If yesterday’s hummus was bright and lemony with a bit of a zip from the spices, today’s hummus is the opposite. Toasted sesame oil makes this hummus dark and nuttty. In fact, you could call this Triple Sesame Hummus because it has sesame three ways: Toasted sesame oil, toasted sesame seeds, and sesame paste (tahini).
The beautiful dark seeds on top are toasted sesame seeds. Toasting spices, nuts, and seeds before using them in a dish really brings out their flavour. If I’m going to throw a handful of cashews on an almond-butter stirfry, some pecans on a salad, or some whole cumin seeds in a curry, I toast them first and the difference is amazing. It’s easy to do in a small pan on a stovetop, just make sure you watch what you’re toasting. I always multitask in the kitchen, and then turn around to the smell of burnt seeds. They don’t take long, so take the time to stand over them so you don’t get burned seeds instead of toasty goodness.

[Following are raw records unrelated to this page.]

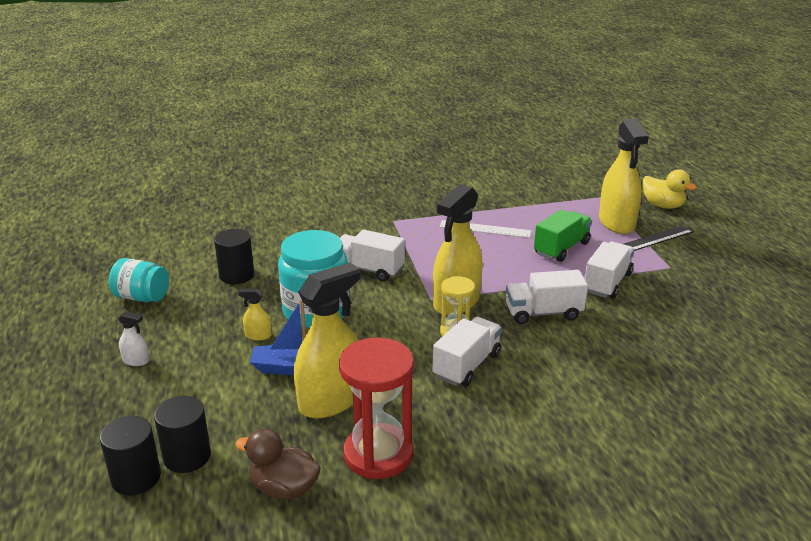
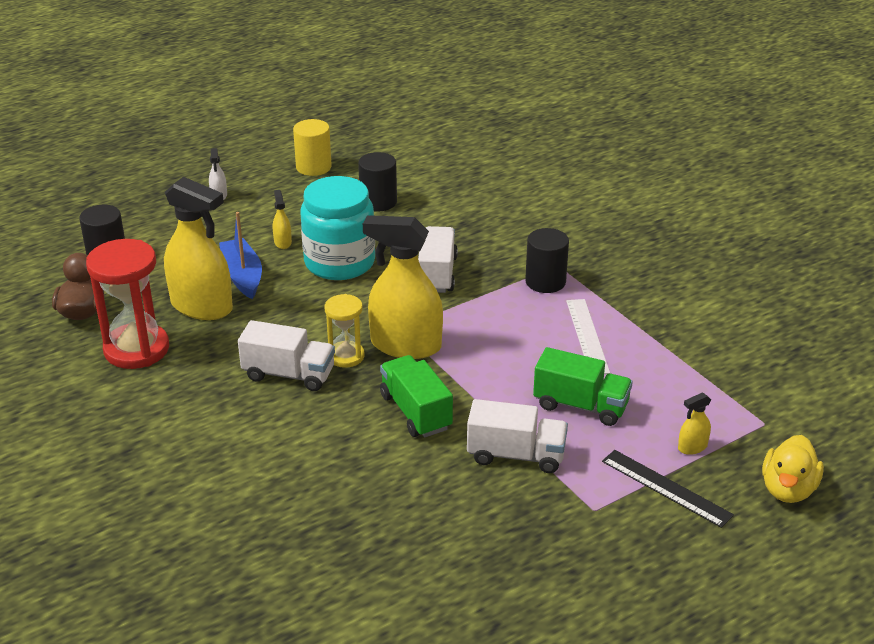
camera: 70 degrees right, 5 degrees up
(136, 478) = (78, 243): black cylinder -> black cylinder (545, 282)
(142, 297) = (313, 167): turquoise jar -> yellow cylinder
(543, 313) = (415, 412): white truck -> green truck
(616, 223) = (692, 447): yellow spray bottle -> yellow spray bottle, size x0.41

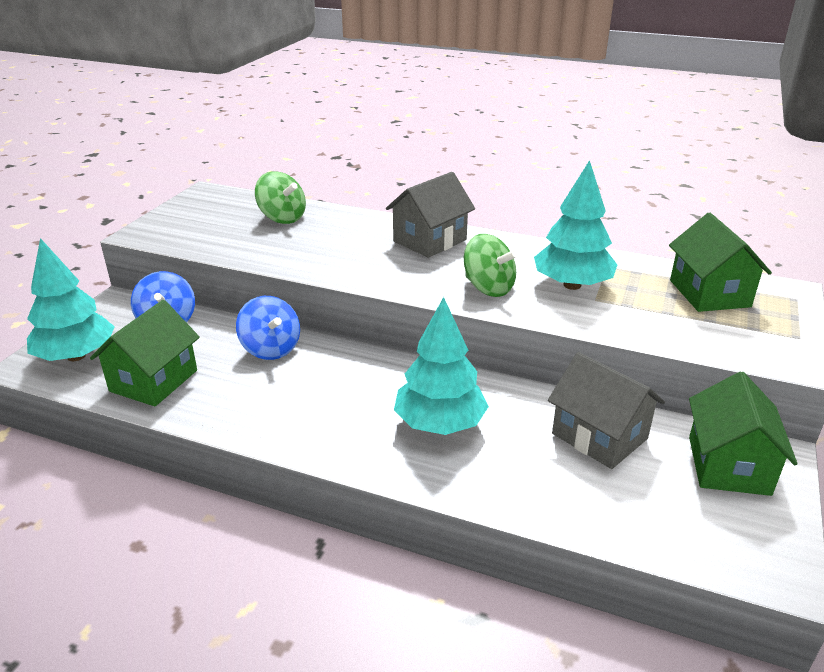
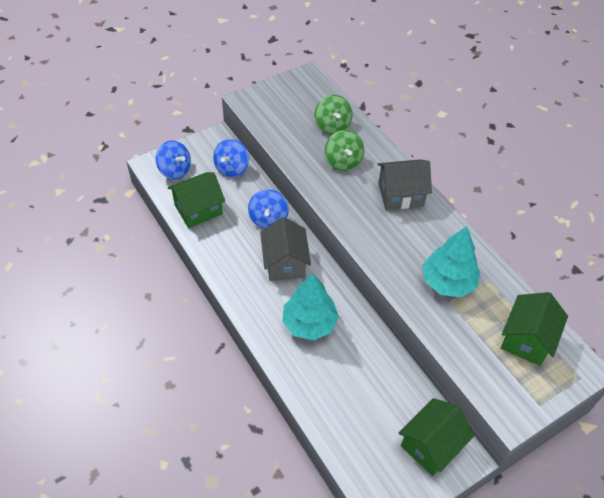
camera: 35 degrees right, 20 degrees up
(76, 356) = (175, 170): turquoise tree -> blue spinning top
(488, 288) = (395, 255): green spinning top -> green spinning top (343, 161)
(599, 436) = (382, 383): grey house -> grey house (285, 263)

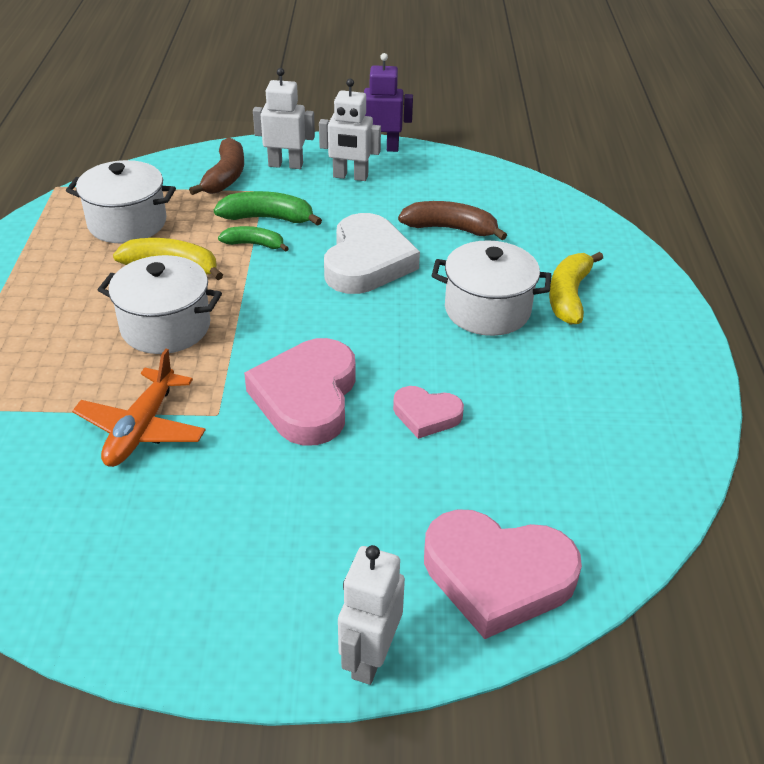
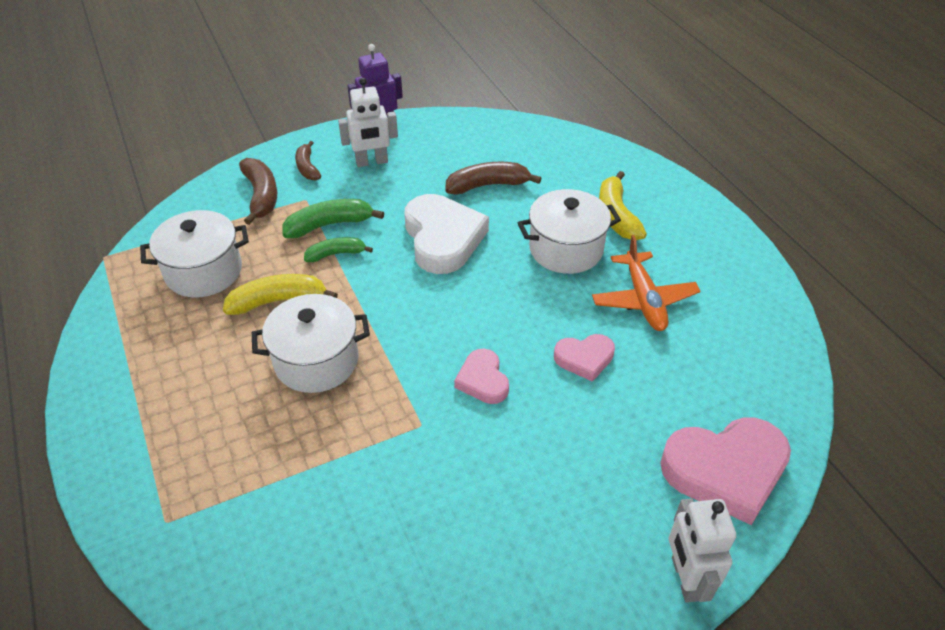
camera: 25 degrees left, 5 degrees up
(142, 429) = (367, 464): orange plane -> orange plane (643, 299)
(286, 165) = (307, 167): white robot -> brown banana
(306, 397) = (483, 380): pink heart -> pink heart, size x0.54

I like to serve this hummus with a swirl of toasted sesame oil and then a topping of the toasted sesame seeds. I think this is a great hummus foil to the bright flavours of my lemony House Hummus, and I’ll be serving them together in the future.
Toasted Sesame Hummus
- 1 can (300g/10 oz.) chickpeas, drained
- the juice and zest of 1 lemon
- 1 garlic clove, peeled
- 1/4 tsp. sea salt
- 2 Tbsp. tahini
- 1 Tbsp. olive oil
- 1 Tbsp. toasted sesame oi
- 1/4-1/2 tsp. cayenne pepper
- 3 Tbsp. sesame seeds
- 2 tsp. toasted sesame oil
In a small pan over medium heat, toast the sesame seeds (watch them carefully as they can burn quickly).
Place all remaining ingredients in a food processor and blitz until smooth (you may need to pause and scrape down the sides).
Spoon the hummus into a bowl and drizzle the toasted sesame oil over the surface, then sprinkle the toasted sesame seeds over top. Enjoy!